Torna di stretta attualità il tema dei lavoratori precari della Sanità assunti a partita Iva nella fase acuta del Covid. All’ordine del giorno del consiglio regionale di domani ben due mozioni, una a firma Cefaratti e l’altra Fanelli, che chiedono la stabilizzazione di circa 70 oparatori socio-sanitari rimasti per strada alla scadenza del contratto della primavera scorsa.

Il tema, tuttavia, può essere affrontato solo in sede parlamentare. Nel DDL Bilancio 2022 il governo Draghi ha appostato 90 milioni di euro proprio per questa finalità. Purtroppo il provvedimento riguarda solo la stabilizzazione del personale all’epoca assunto a tempo indeterminato. In Molise, contrariamente all’indirizzo nazionale, il personale venne reclutato a partita Iva. Per ricomprendere quindi anche queste figure sarà necessario un emendamento al disegno di legge governativo, intervento chiesto e auspicato da tutti e sul quale sta lavorando il Movimento 5 Stelle.

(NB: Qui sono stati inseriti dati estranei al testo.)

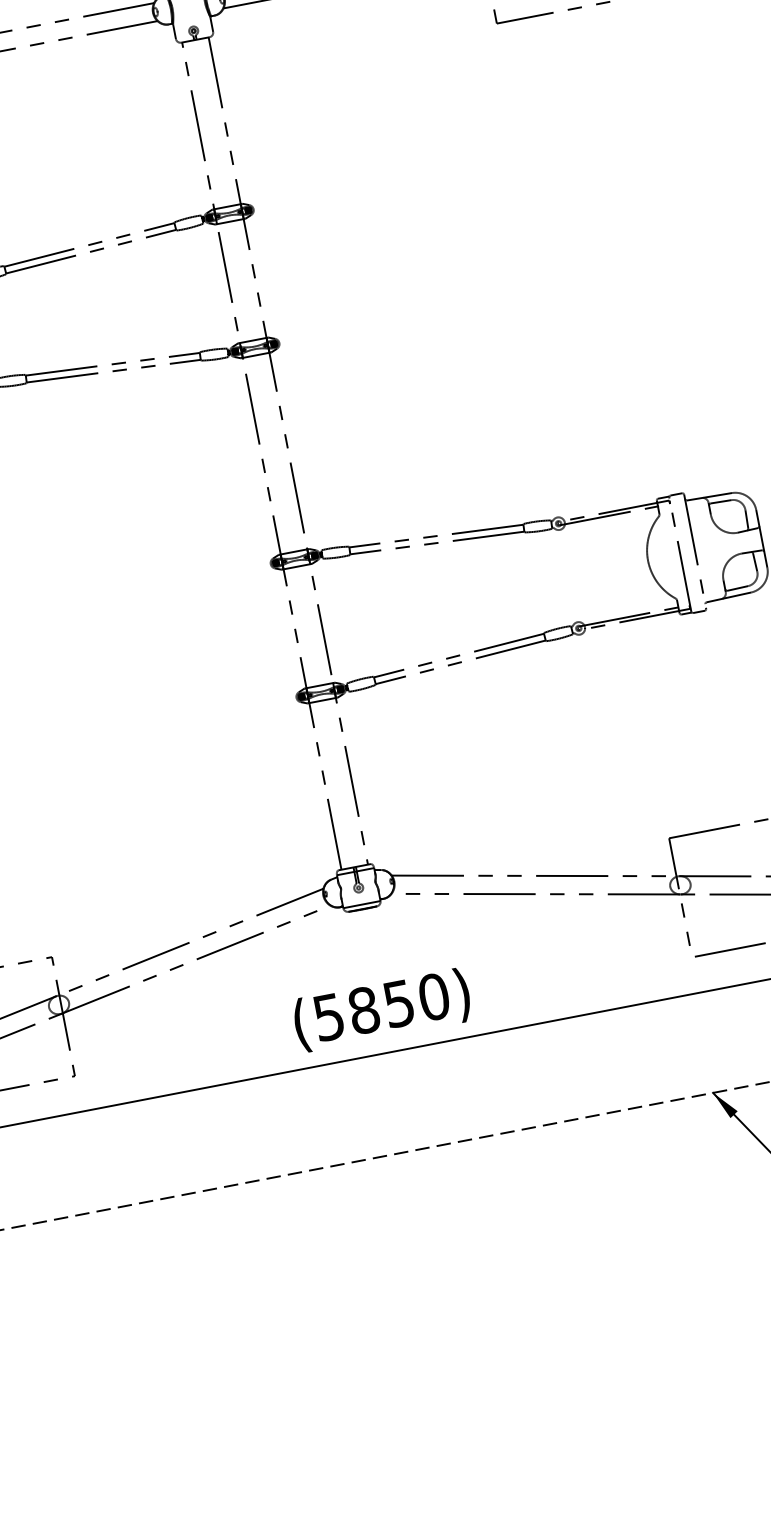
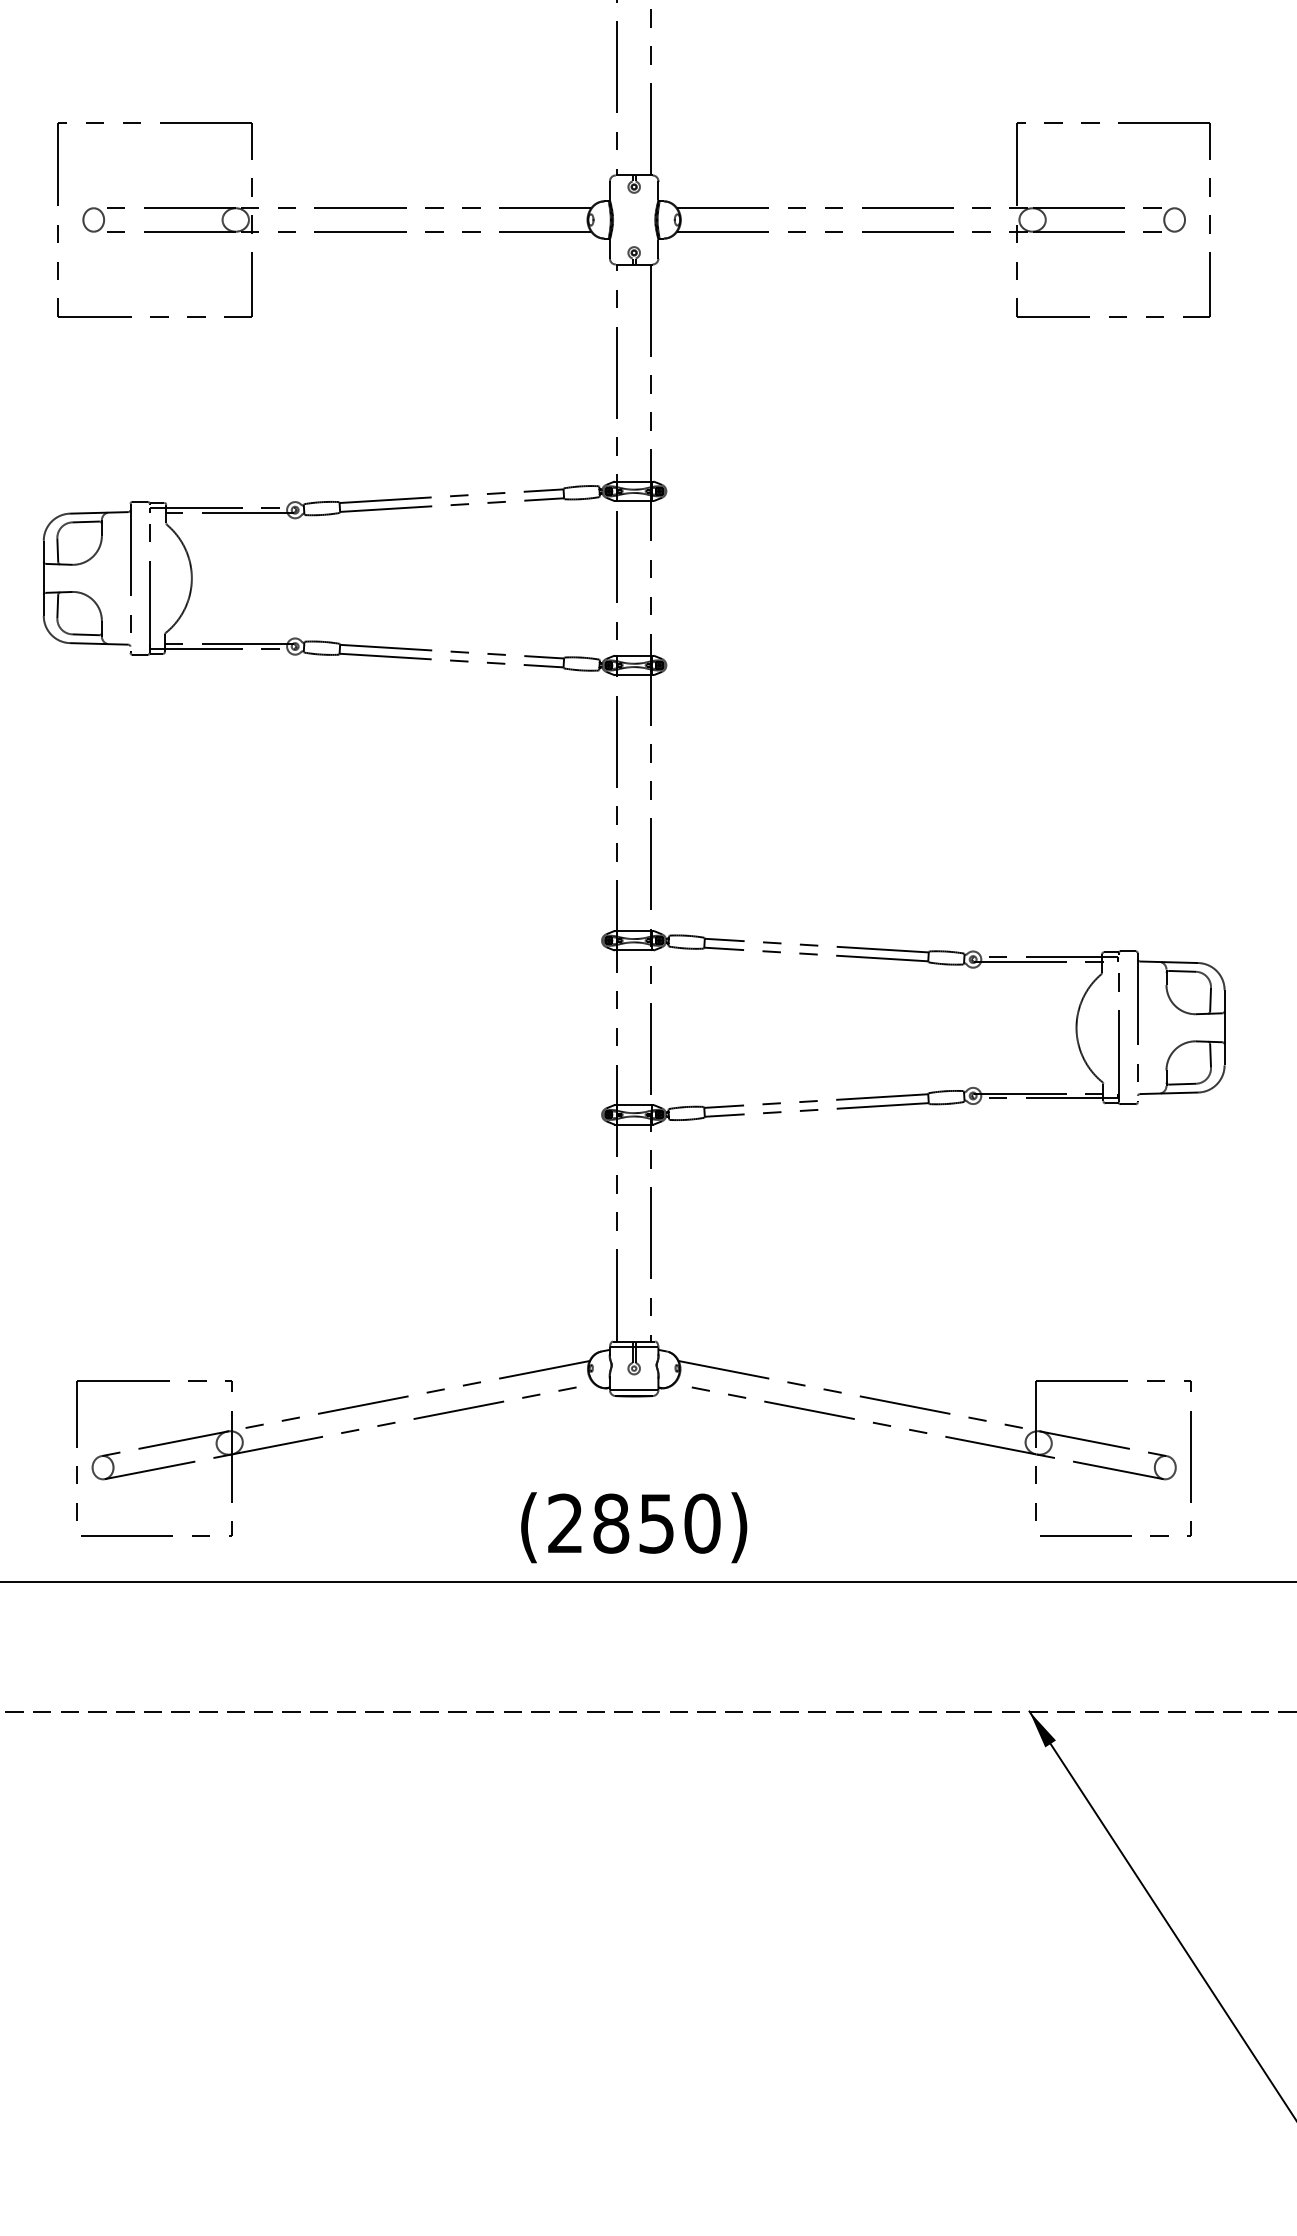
text: (328, 1017) -> (565, 1523), (5850) -> (2850)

Si capirà nei prossimi giorni il destino degli angeli del Covid, così come vennero chiamati gli operatori del tempo, uomini e donne che lottarono davvero a mani nude contro il virus nella fase acuta della pandemia. Un loro recupero all’interno del sistema sanitario regionale non solo sarebbe auspicabile ma, per tante ragioni, anche dovuto.